Location
- 2760 Cedarview Rd. Ottawa, Ontario, K2J 4J2 Canada 45°16′37″N 75°46′48″W﻿ / ﻿45.27694°N 75.78000°W

Information
- School type: Middle School
- Founded: 1994
- School board: Ottawa-Carleton District School Board
- Superintendent: Shawn Lehman
- Principal: Shelly Neill
- Grades: 7–8
- Language: English or French immersion
- Colours: Purple, Yellow, and white
- Mascot: Hawk
- Team name: Hawks
- Feeder schools: Barrhaven PS, Jockvale PS, Mary Honeywell PS, Half Moon Bay PS, Wazoson PS
- Feeder to: John McCrae Secondary School, Longfields-Davidson Heights Secondary School, South Carleton High School
- Public transit access: OC Transpo routes 70, 270
- Website: cedarviewms.ocdsb.ca

= Cedarview Middle School =

Cedarview Middle School is a dual-track English/French immersion middle school in the Barrhaven neighbourhood of Ottawa, Ontario, Canada. It is part of the Ottawa-Carleton District School Board (OCDSB). Cedarview was opened in 1994. The building is known for its bright blue roof. As of the 2025-2026 school year, the principal is Shelly Neill. The school is also home to a Grade 7 and 8 Congregated Gifted class and an autism program.

Many students of Cedarview are bussed to school by OC Transpo, via the two designated routes, the 682 and 683, or by the 70, which stops nearby. Certain students who are outside of the walking zone but are not within access of OC Transpo are bussed by a short school bus managed by OSTA.

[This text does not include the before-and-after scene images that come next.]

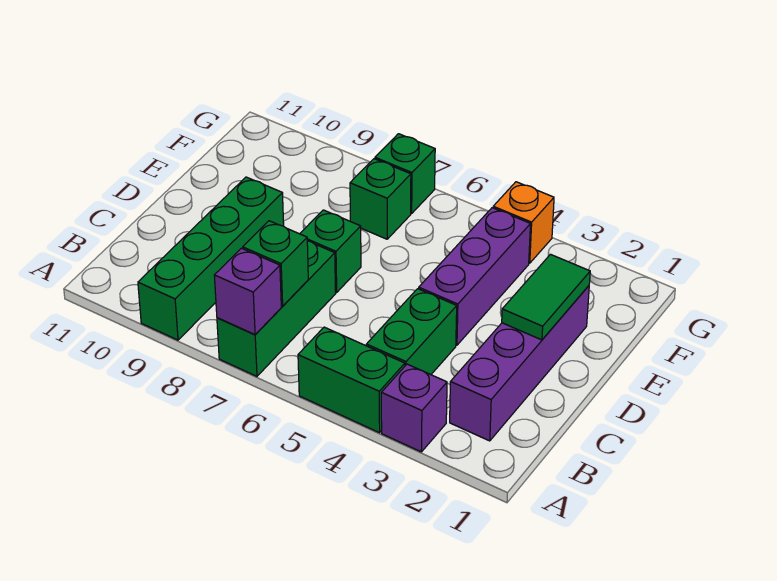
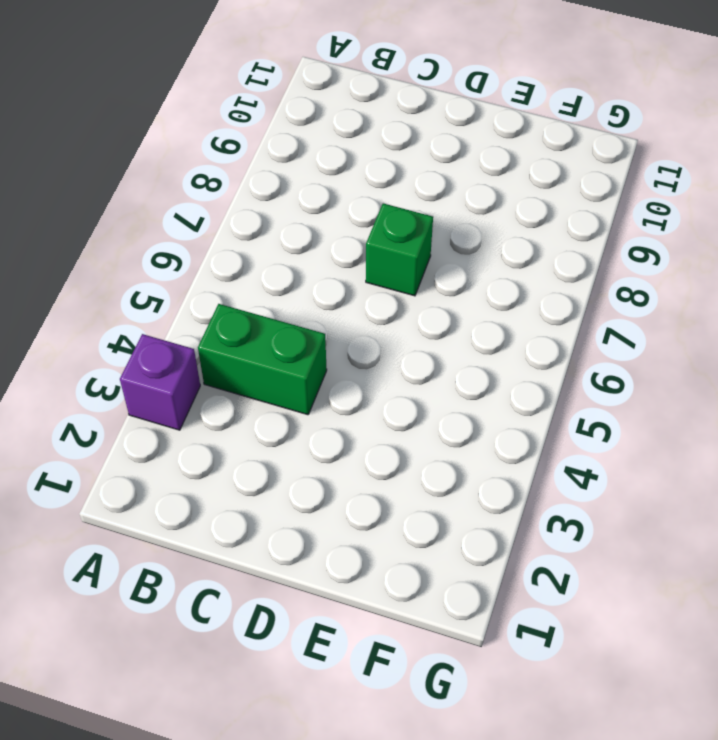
none -> green brick A4:A5 level 1
none -> green brick A7:C7 level 1
none -> green brick A9:D9 level 1

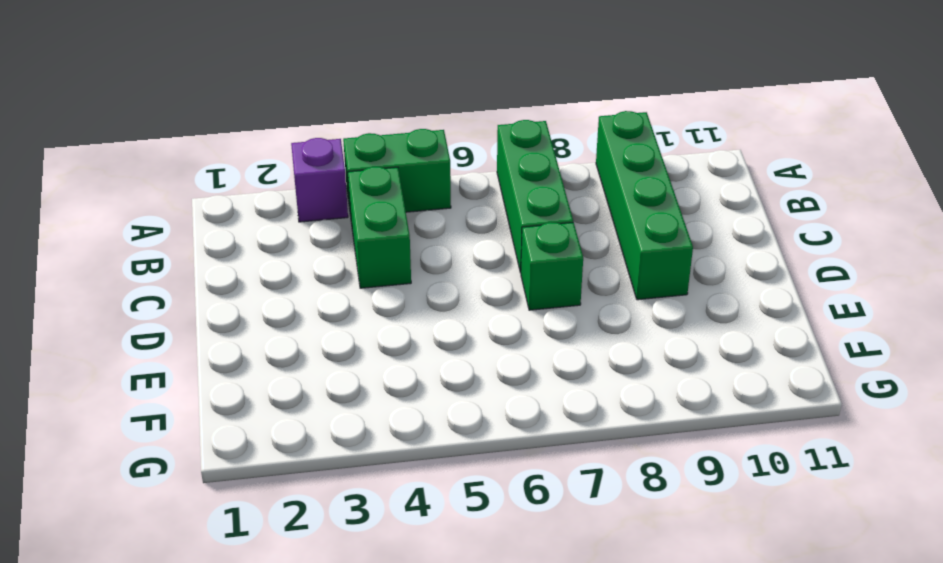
none -> purple brick B2:E2 level 1
none -> purple brick D4:F4 level 1
none -> green brick F7 level 1

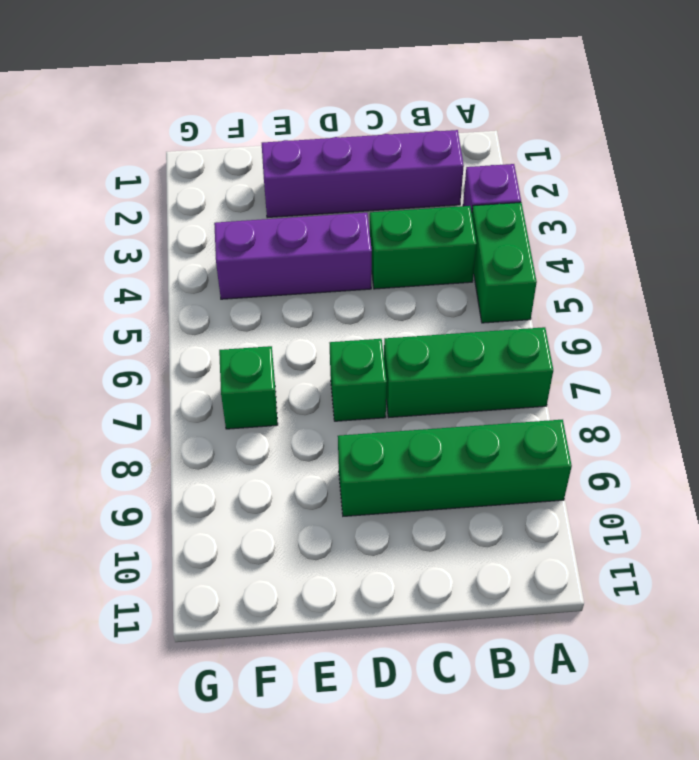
none -> orange brick G4 level 1
none -> green brick G7 level 1
none -> purple brick A7 level 2

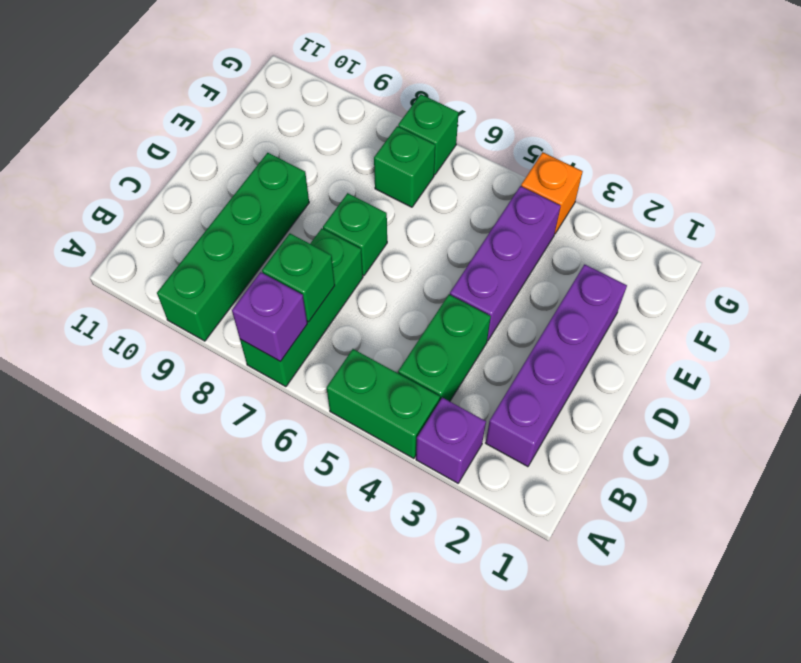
none -> green tile D2:E2 level 2

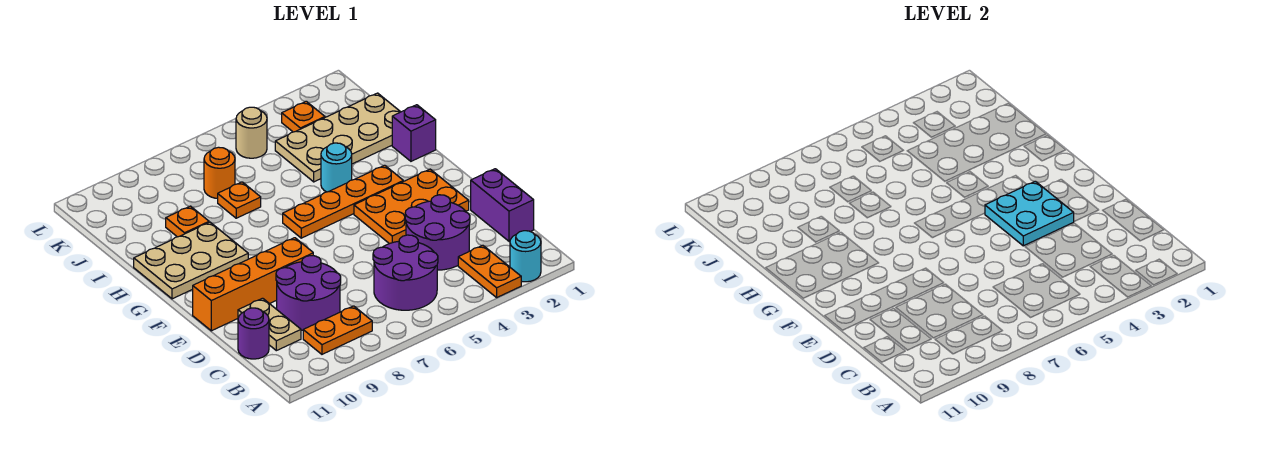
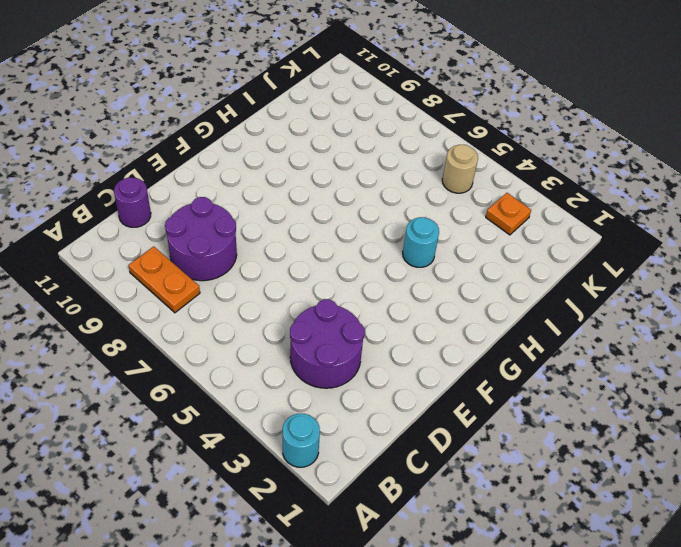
none -> orange plate A3:B3 level 1
none -> purple round brick B5:C6 level 1
none -> purple brick C1:D1 level 1

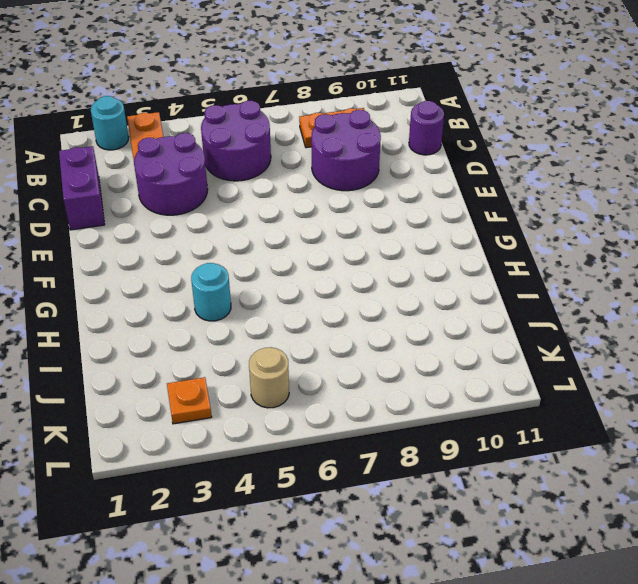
none -> tan plate C10:D10 level 1
none -> orange plate E2:F4 level 1
none -> orange brick E8:E11 level 1

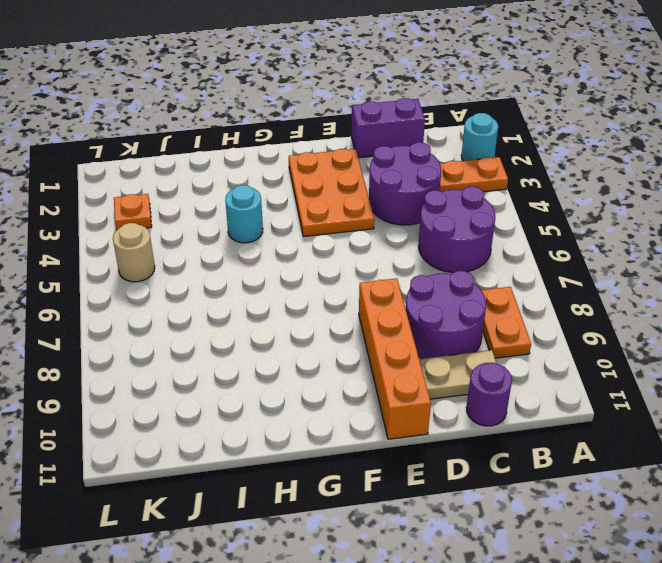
none -> orange plate G3:G6 level 1
none -> tan plate G9:H11 level 1
none -> purple brick H1 level 1

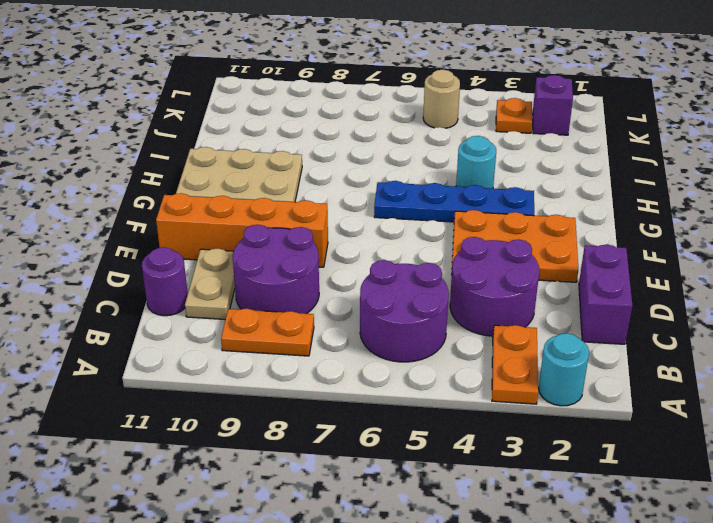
blue plate G3:G6 level 1 -> orange plate G3:G6 level 1
purple brick K2 level 1 -> purple brick H1 level 1
none -> tan plate I1:J4 level 1
none -> orange plate I7 level 1
none -> orange plate I9 level 1

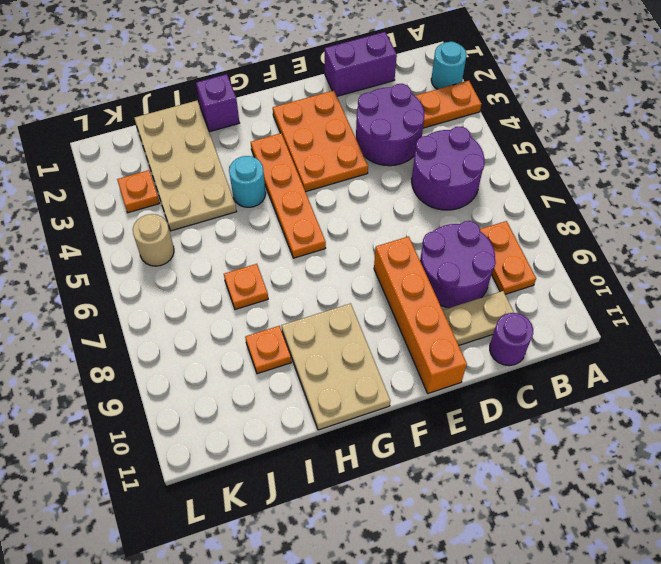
none -> orange round brick J7 level 1
none -> cyan plate E3:F4 level 2

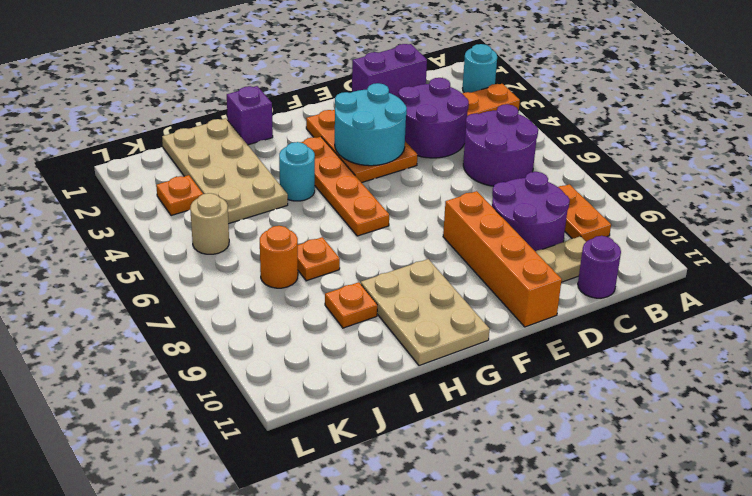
cyan round brick E3:F4 level 2 -> cyan plate E3:F4 level 2

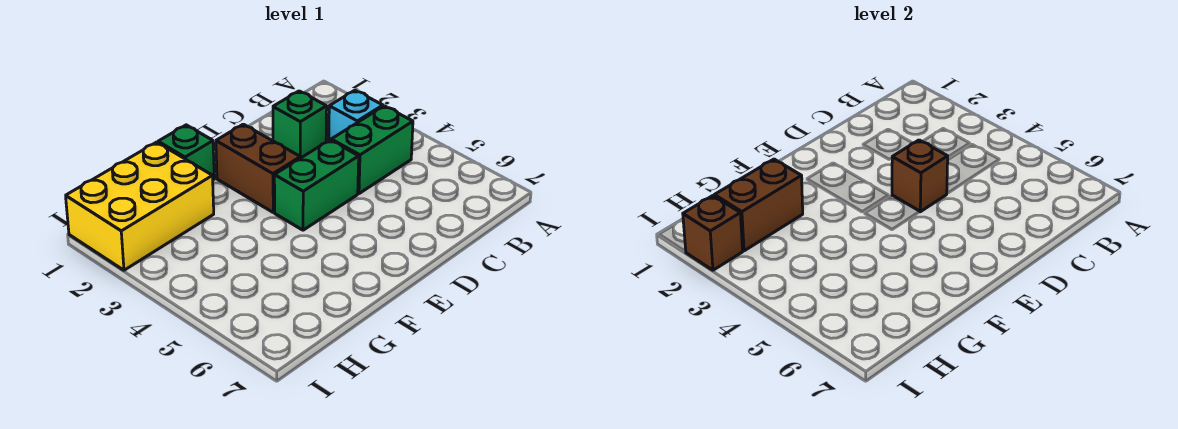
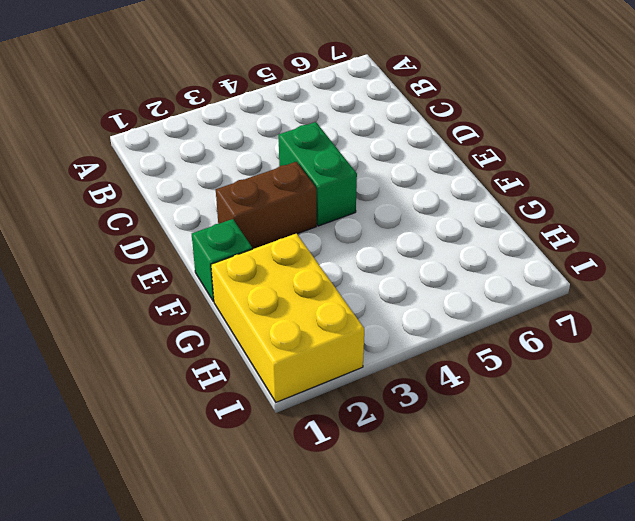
none -> cyan brick B3 level 1
none -> green brick B4:C4 level 1

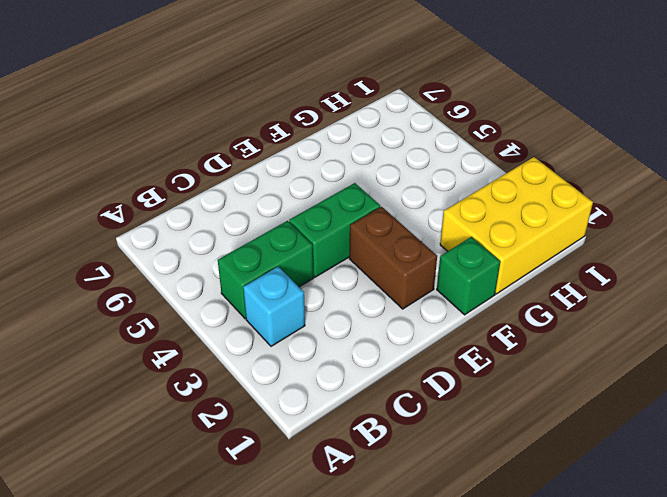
none -> green brick C2 level 1
none -> brown brick D4 level 2

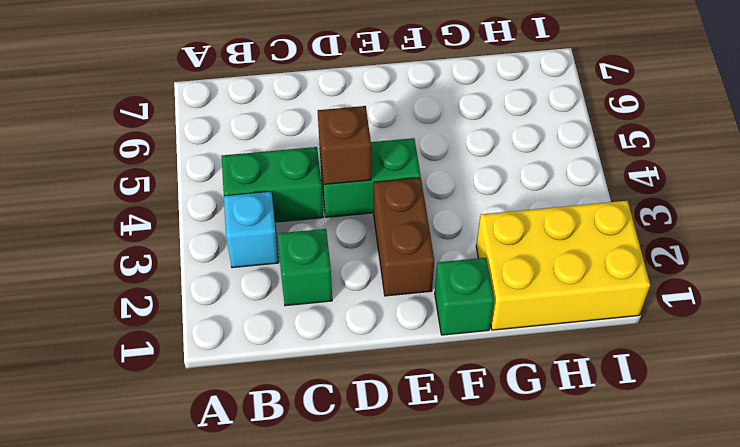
none -> brown brick G2:H2 level 2
none -> brown brick I2 level 2

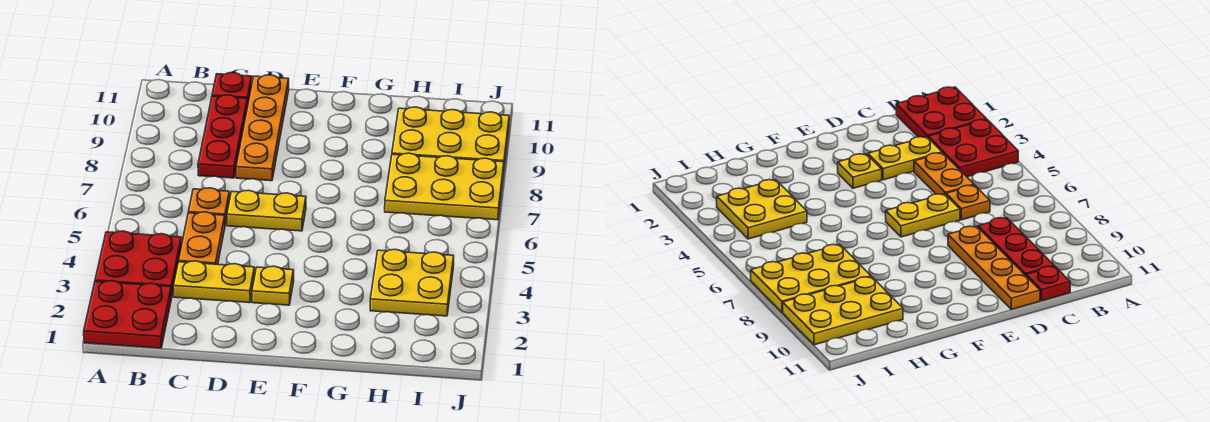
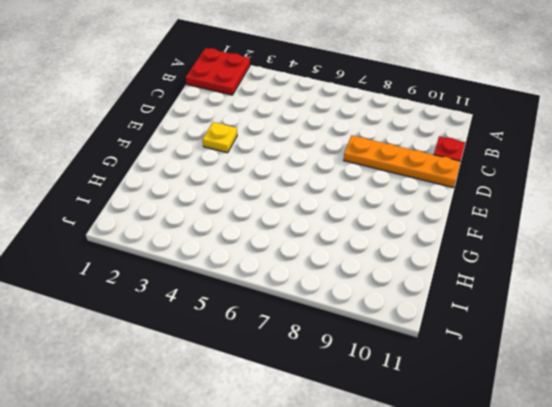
none -> red plate A3:B4 level 1
none -> yellow plate C3:D3 level 1
none -> orange plate C4:C5 level 1

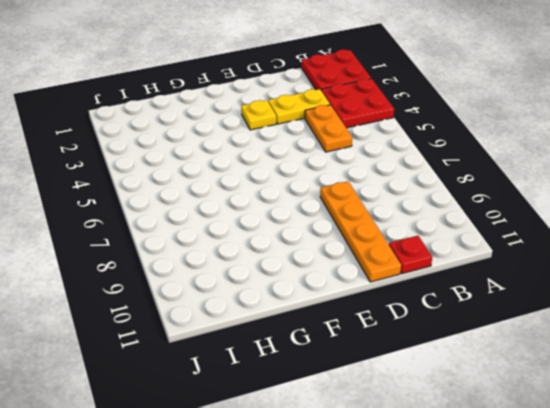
none -> orange plate C6 level 1
none -> red plate C8:C10 level 1
none -> yellow plate D6:E6 level 1

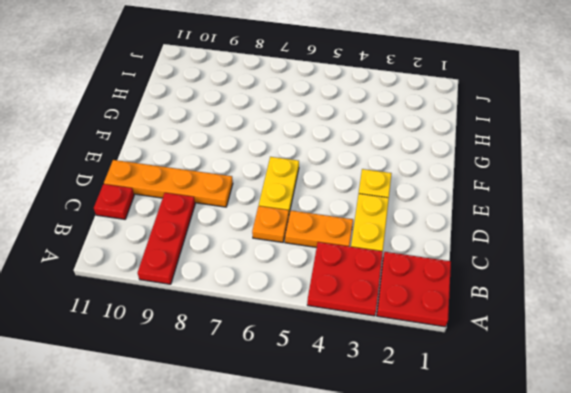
red plate A9:C9 level 1 -> red plate C8:C10 level 1
none -> yellow plate H3:I4 level 1
none -> yellow plate H7:J8 level 1
none -> yellow plate H9:J10 level 1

Cedarview's feeder schools are Barrhaven Public School, Jockvale Public School, Mary Honeywell Public School, Half Moon Bay Public School, and Wazoson Public School. Graduating students have the options to apply to John McCrae Secondary School, Longfields-Davidson Heights Secondary School, and South Carleton High School. Students also have the opportunity to apply to art programs at Canterbury High School, and students looking for International Baccalaureate programs can apply to Merivale High School.

Cedarview held a world record for Largest Simultaneous Yo-yo, which they broke on June 8, 2006. On June 6, 2006, the record was attempted by the entire staff and students, and the attempt was successful, beating the previous record by a mere six people. The record was featured in the Canadian edition of the Guinness Book of World Records 2008, in the upper right corner of page 7. Students have also participated in the Annual Cedarview Middle School Walkathon and raised over $96,000 toward help for adults with multiple disabilities. Grade 8 teacher Barbara Troutman was awarded the Ottawa-Carleton District School Board's 2007 Community Award for her role in organising the event to raise funds and awareness within the school and community.

== Extra-curricular activities ==
The 2004 Cedarview Middle School flag football team won the Reebok NFL/CFL Flag Football national championship tournament at the 92nd Grey Cup in Regina, Saskatchewan. They went on to win the bronze medal at the 2004 NFL Reebok Flag Football World Championship.